At the conclusion of the cleaning operation, the air supply to the carriage cylinders 109 is reversed, and the carriage 105 is retracted, to move the brushes 117 away from the rims of the the buckets and to carry air jet nozzles 123 to a position outside of the buckets. The cleaning drive motor 131 is preferably shut off, although if desired the motor may be kept running continuously. Then the indexing mechanism 181 is operated once more, to turn the turntable through another increment of 45 degrees, which carries the pair of buckets we are considering around from the cleaning station D of FIG. 9 to another filling station A' which is diametrically opposite to the other filling station A previously considered. When the buckets reach this filling station A', or possibly while they are still traveling on the way from cleaning station D to filling station A', the valves controlling the air supply to the cylinder 39 of these buckets are operated to raise the buckets from the down-tilted position of FIG. 4 to the upright position, ready to receive a new load of tobacco leaf at this filling station A', the same as was previously received at the other filling station A. The cycle continues indefinitely in this manner, in a sequence which will now be obvious from what has been explained above.

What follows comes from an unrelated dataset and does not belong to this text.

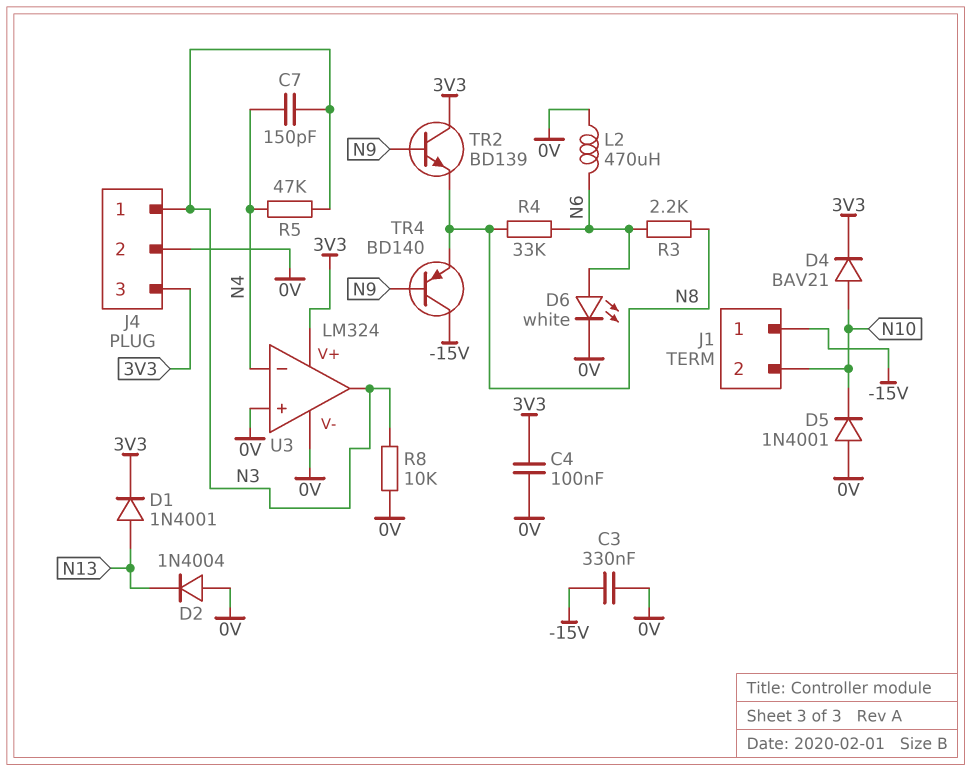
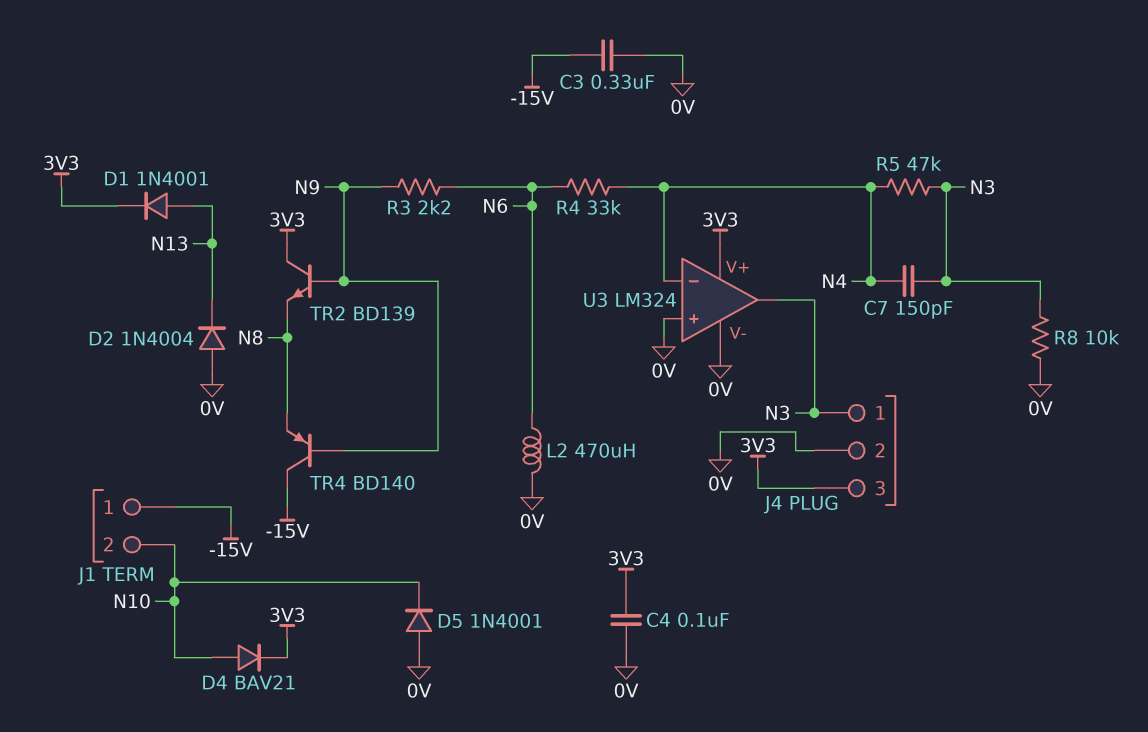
D6: LED white (A N6, K 0V) -> none
R3: 2.2k (N6, N8) -> 2.2k (N6, N9)
R4: 33k (N6, N8) -> 33k (N4, N6)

As already indicated, a smaller machine can be built, if desired, having only four stations. It is believed to be more economical, in general, and is therefore preferred, to build the machine in a larger size having a total of eight stations as indicated in the diagram of FIG. 9, with pairs of duplicate function stations at opposite diametrical points around the periphery of the turntable. The result is an economically feasible machine for carrying out the desired process in a feasible and economical manner, fairly rapidly and automatically once the machine has been set into operation and so long as it is kept supplied with the necessary quantity of tobacco leaf to be loaded successively into the buckets. Very little attention or supervision should be needed, once the machine has been properly set up and started.